Killaloe in Co Clare is in the news this year on the 1,000th anniversary of the death in 1014 of High King Brian Boru, at the Battle of Clontarf. He ruled the country from his castle in Kincora. Killaloe was then the capital of Ireland. It was the capital of water skiing in the 1950s and 1960s when I lived there as a boy, a teenager and a young adult. And today it is arguably the capital of Ireland’s inland waterways.
Killaloe, with its twin ‘heritage’ town Ballina in Co Tipperary, has facilities that are the envy of many larger towns. The concept of ‘heritage towns’ was devised in 1991 with the purpose of identifying a number of towns throughout the country, which have a strong physical heritage which would be broadly representative of the heritage of Ireland.

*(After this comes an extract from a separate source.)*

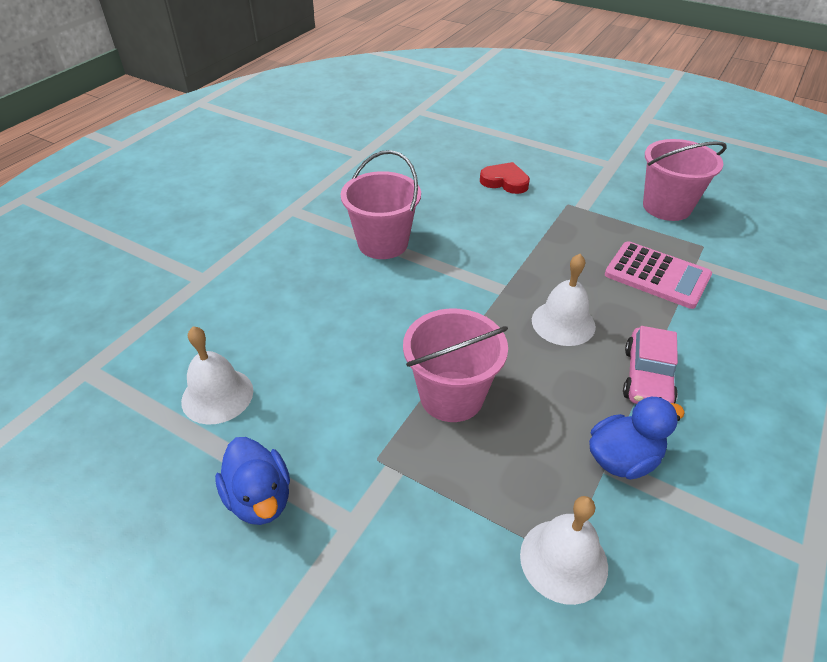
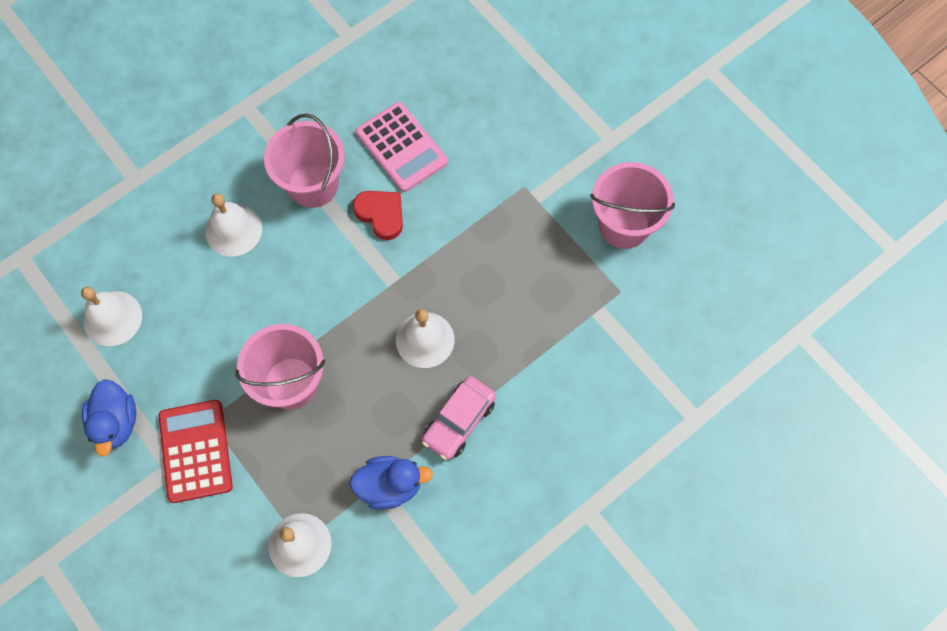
camera: 20 degrees right, 25 degrees up
(322, 291) = (233, 230): none -> white bell
(376, 497) = (195, 451): none -> red calculator
(505, 181) = (479, 130): red heart -> red heart (381, 214)
(657, 275) = (547, 314): pink calculator -> pink calculator (401, 147)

When I lived in Killaloe, our twin town Ballina had a population of only 134 (in 1951) and was the ‘baby’ compared to our 901 population in Killaloe. However, over the next four decades, the population of Killaloe remained fairly static, while that of Ballina increased steadily each decade. By 2002, the population was the same in each town – about 1,180 persons in each. It was at this point that the population of Ballina exploded, more than doubling in the next decade to 2,442 persons in 2011, while the population of Killaloe increased marginally to 1,292.
The ‘baby’ had now become the ‘big brother’, with Ballina’s population increasing in 60 years by 18 times and that of Killaloe by less than half. Some critics have called this ‘lopsided development’, with the growth in Ballina being claimed to have been ‘development led’ rather than ‘planning led'.